A Russian company trawled, packed fish and sent it to a Norwegian buyer. The buyer was asked to remit payment to a Korean company. The Russian company never reported the shipments to the Norwegian buyer to the tax authorities, as it thought there was no paper trail in Russia. However, during a tax audit the tax office learnt about the shipments, as Russian safety certificates for the fish had been issued. The main difficulty for the Russian authorities was to link the Russian company to the Korean company, as no payments had been received by the Russian company.

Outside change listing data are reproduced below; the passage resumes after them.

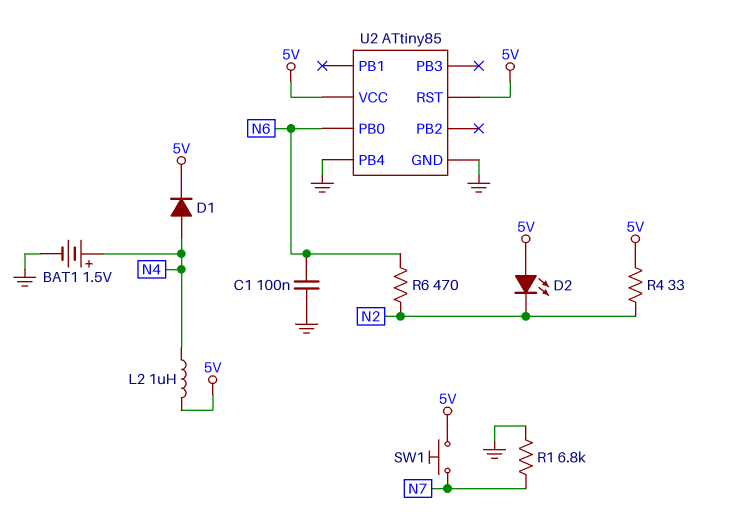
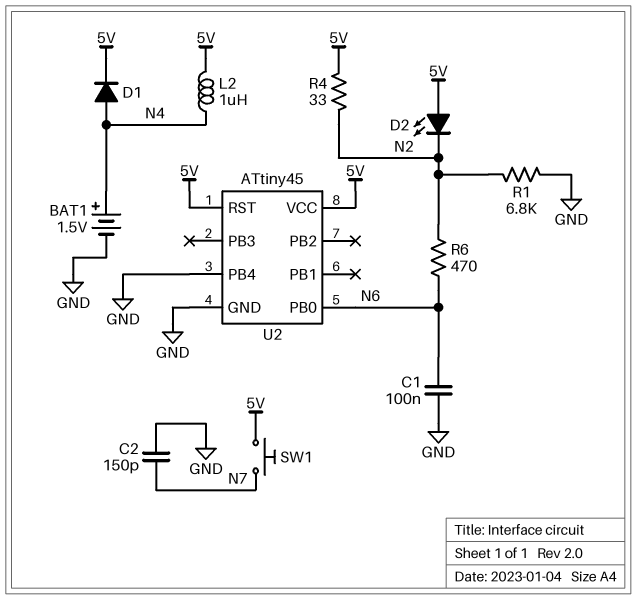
C2: none -> 150pF (GND, N7)
R1: 6.8k (GND, N7) -> 6.8k (GND, N2)
U2: ATtiny85 -> ATtiny45

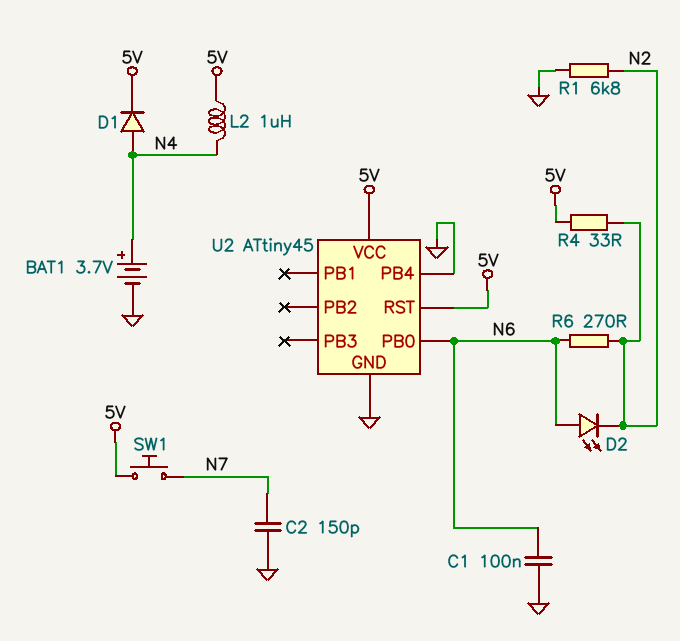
BAT1: 1.5V (plus N4, minus GND) -> 3.7V (plus N4, minus GND)
D2: LED (A 5V, K N2) -> LED (A N6, K N2)
R6: 470 (N2, N6) -> 270 (N2, N6)

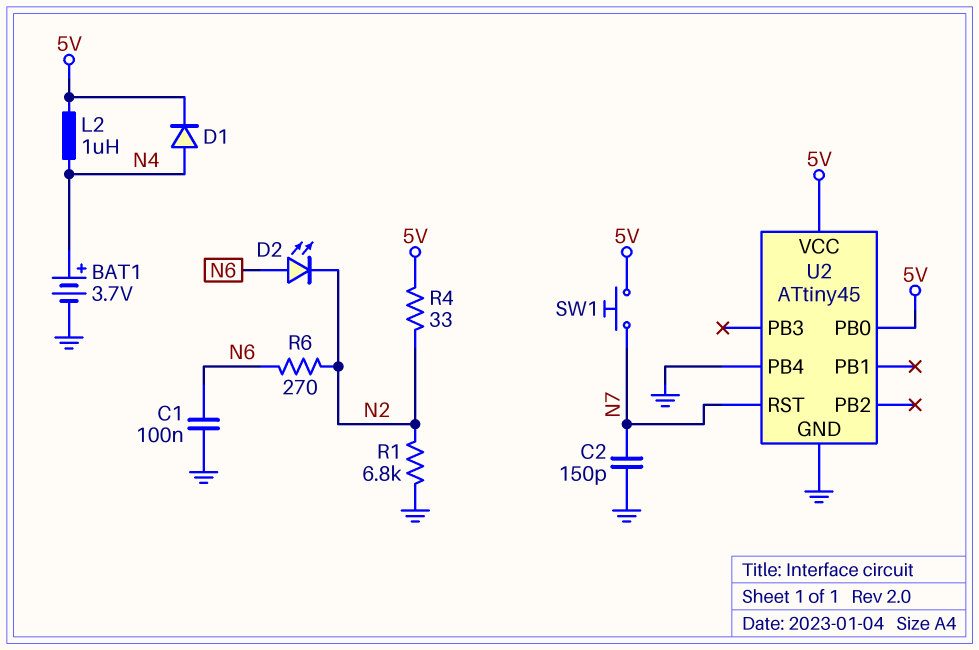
U2 pin PB0: N6 -> 5V
U2 pin RST: 5V -> N7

The Russian authorities requested information on the managers of the Korean company’s bank account. Korea’s authorities provided this, plus copies of passports and cash flow statements. It turned out that the same people managed the Russian company and the Korean company’s bank account.
Renegotiating tax treaties
Russia started renegotiating its tax treaties after amendments were made to the OECD Model Tax Convention on Income and on Capital. New protocols to treaties, effective from 2013/2014, were signed with Switzerland, Luxembourg and Cyprus. The protocols, inter alia, changed article 26 on the exchange of information. The new provisions were introduced to ensure the treaties complied with the OECD Model; it is possible that prospective amendments to the OECD Model will be reflected in Russia’s DTTs.
The protocols ensure contracting states cannot refuse to supply information solely because it is held by a bank, other financial institution, nominee or person acting as an agency or fiduciary. The protocols with Switzerland and Luxembourg include special rules on the validity of a request: a request should be submitted only when domestic procedures have been exhausted; the reason for the request should be explained; automatic exchange and fishing expeditions are not allowed. Group requests are not mentioned in these protocols, but they are acceptable if permitted by the contracting state’s domestic legislation. Theoretically, from 2014, the Russian tax authorities will be able to send a group request to the Swiss authorities, as Swiss domestic law allows group requests.
Russia started renegotiating its tax treaties after amendments were made to the OECD Model Tax Convention on Income and on Capital
Expect the Russian tax authorities to make more extensive use of exchange of information provisions. Recent G20 initiatives on tackling base erosion and profit shifting imply that these initiatives will never be effectively implemented in Russia if the Russian tax authorities do not have access to information on Russian companies and individuals’ foreign structures. Controlled foreign companies rules, which the Russian government plans to introduce in 2013-2014, will also be ineffective if the Russian authorities have no information on the beneficial owners of foreign companies. This is why the development of exchange of information is a priority for the Russian Ministry of Finance.
Russia is on the verge of ratifying the OECD Convention on Mutual Administrative Assistance in Tax Matters, which will enhance exchange of tax information among participating countries. In the tax annex to the St Petersburg G20 leaders’ declaration, this convention is named as a tool for automatic exchange of information. The government has also announced plans to conclude exchange of information treaties with low-tax jurisdictions. Moreover, Russia’s President has declared that offshore mechanisms will be challenged, and it is likely that the tax authorities will reconsider their treatment of traditional offshore structures. If court practice develops in the same direction, new precedents may arise.
Foreign corporate structures need to respond to these new challenges. Some structures will need to be reviewed to ensure they meet these higher standards of tax transparency. They must have solid economic grounds, be transparent from the point of view of cash flow and beneficial ownership, and have sound business purposes.